Wonwoo menyisir rambut Mingyu yang masih lembab setelah keramas. Sementara Mingyu terus menatap Wonwoo tanpa berpaling sedetik pun. Jemari Wonwoo perlaham turun dan mengusap pipi Mingyu dengan sangat lembut, kemudian Mingyu mengamit tangan Wonwoo dan mengecupinya hingga sang pemilik tangan tersenyum hangat.
“Mas Mingyu.” Panggil Wonwoo.
“Kenapa, Wonwoo?” Jawab Mingyu.
“Maafin saya, ya, Mas.” Ujar Wonwoo.
“Kok pake saya lagi? Tadi udah pake aku loh.” Protes Mingyu, namun Wonwoo hanya terkekeh.

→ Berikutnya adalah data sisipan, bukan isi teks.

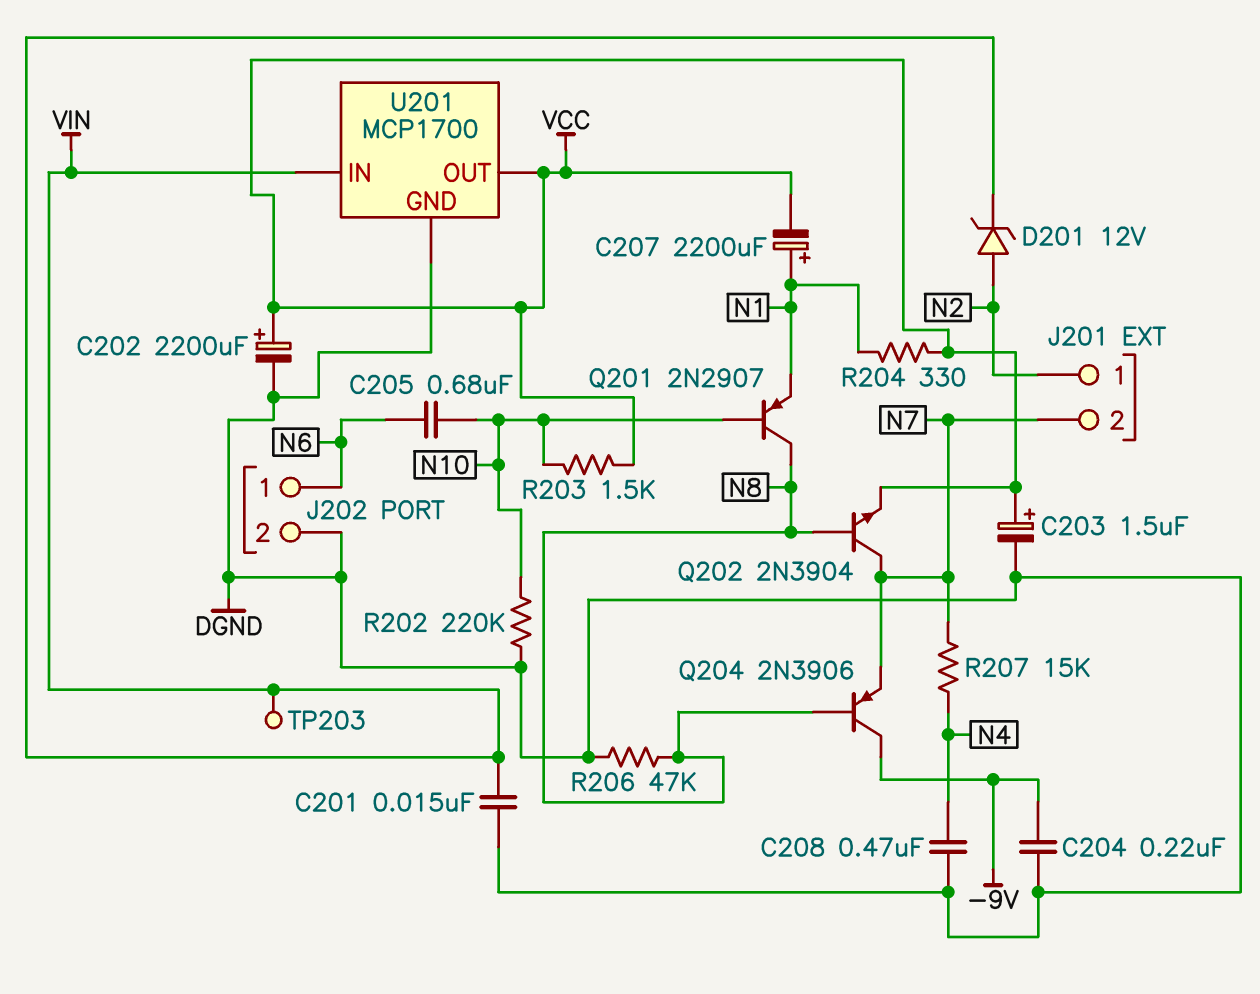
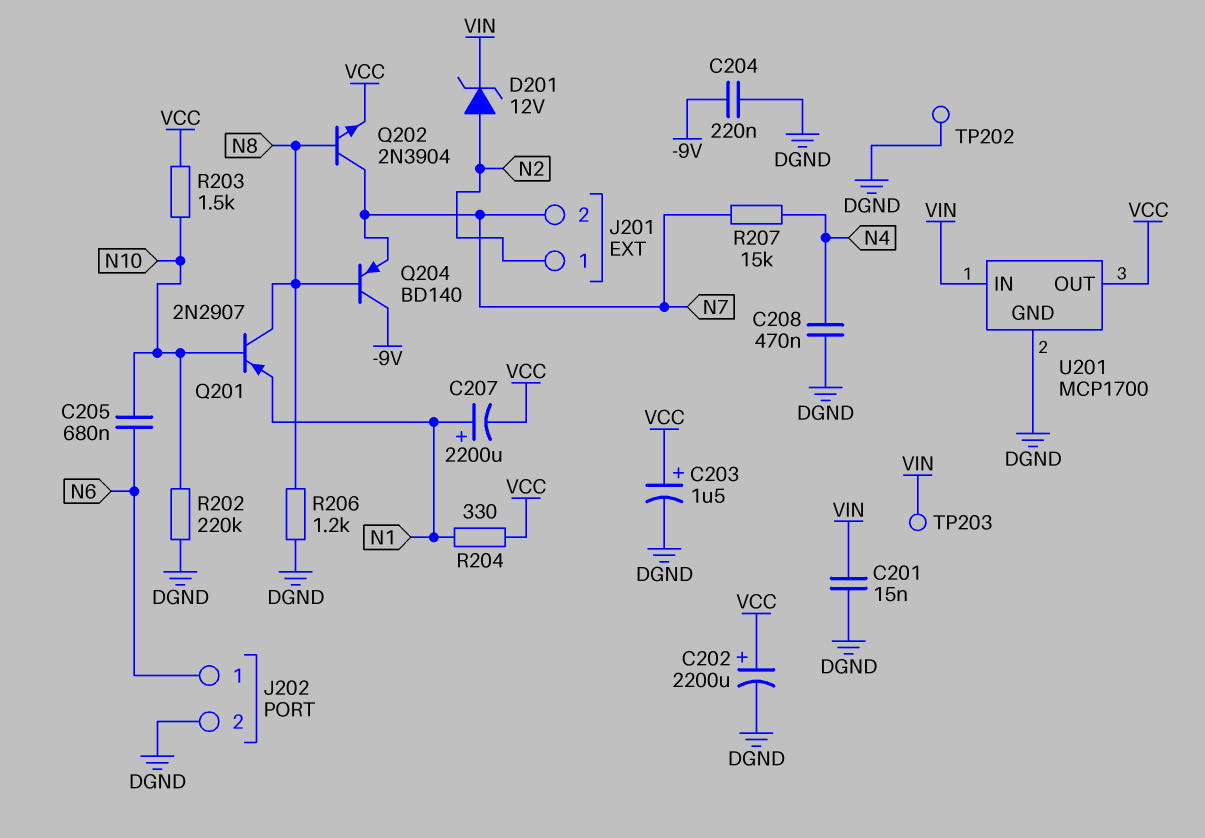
Q204: PNP 2N3906 (B N8, C -9V, E N7) -> PNP BD140 (B N8, C -9V, E N7)
R206: 47k (DGND, N8) -> 1.2k (DGND, N8)
TP202: none -> test point (DGND)

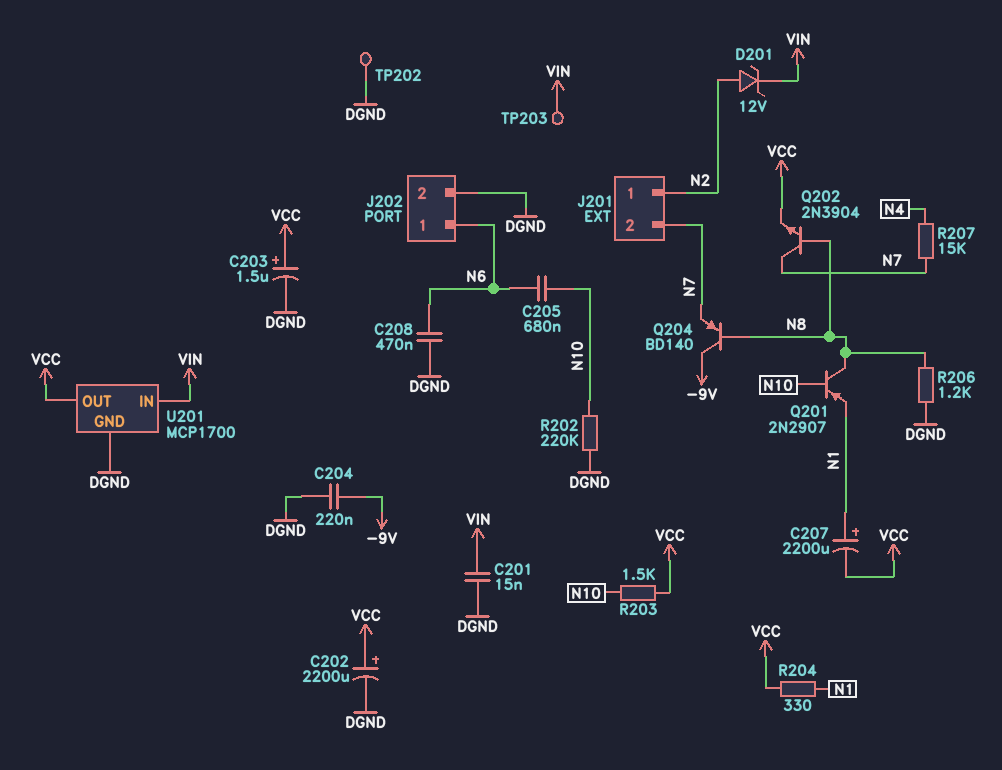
C208: 470nF (DGND, N4) -> 470nF (DGND, N6)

“Maafin aku, ya, Mas.” Ulang Wonwoo.
“Maaf kenapa, sayang?” Wonwoo tertegun sebentar, merasakan perutnya yang kembali terasa menggelitik sebab panggilan sayang dari Mingyu.
“Maaf karena aku kemaren plin plan dan berakhir nyakitin Mas, dan mungkin Mas pernah benci sama aku. I'm truly sorry, and I admit that I am wrong. I'm playing around with you while you give your whole heart to me. I'm sorry because I'm too late to realize that I cherish our time together. I'm really happy when I'm with you, you treat me really well, until I didn't realize that my heart was full of you. I'm sorry.” Wonwoo berucap dengan lirih. Mingyu mengulurkan tangannya dan membelai pipi Wonwoo.
“Wonwoo, Mas jujur aja kalau waktu itu Mas emang kecewa banget sama kamu, karena Mas beneran serius sayang sama kamu, but, trust me, I never hate you, even I have no idea why I should hate you. You're so endearing to me. It's also hurtful to see you sad.” Balas Mingyu.
“Waktu kamu nangis pas lagi bimbingan, Mas sebenernya sadar, tapi waktu itu egonya Mas yang gak mau nahan kamu dan milih buat ngedorong kamu pergi. Tapi setelah kamu keluar, bukannya ngerasa lega, Mas malah ngerasa sakit, dari situ Mas sadar kalau emang cuma kamu, Wonwoo. Only you can make my heart flutter simply because you call me 'Mas'. Only you can bring a whole forest together with a simple compliment. Only you can make me romanticize a kitten.” Kalimat terakhir itu membuat keduanya terkekeh.
“Mas, tadi kata Mas I bring a whole forest because of a simple compliment. What is it?” Tanya Wonwoo.
“Waktu itu kamu pernah panggil Mas Mingyu ganteng, pas pulang dari tokonya ibu.” Jawab Mingyu kikuk dan Wonwoo tertawa cukup kencang hingga hidungnya mengerut.
“Mas? Ya Tuhan, kamu gemes banget sih.” Wonwoo mengunyel pipi Mingyu sebab gemas sementara Mingyu hanya pasrah, namun juga ia senang.
“Mas Mingyu.” Panggil Wonwoo.
“Iya, Wonwoo?” Jawabnya.
“Mas Mingyu ganteng.” Wajah Mingyu seketika merona.
“Kenapa, Wonwoo?” Namun ia tetap menjawabnya.
“Aku sayang Mas Mingyu.” Ucap Wonwoo lembut.
“Mas juga sayang Wonwoo.” Balas Mingyu tak kalah lembut.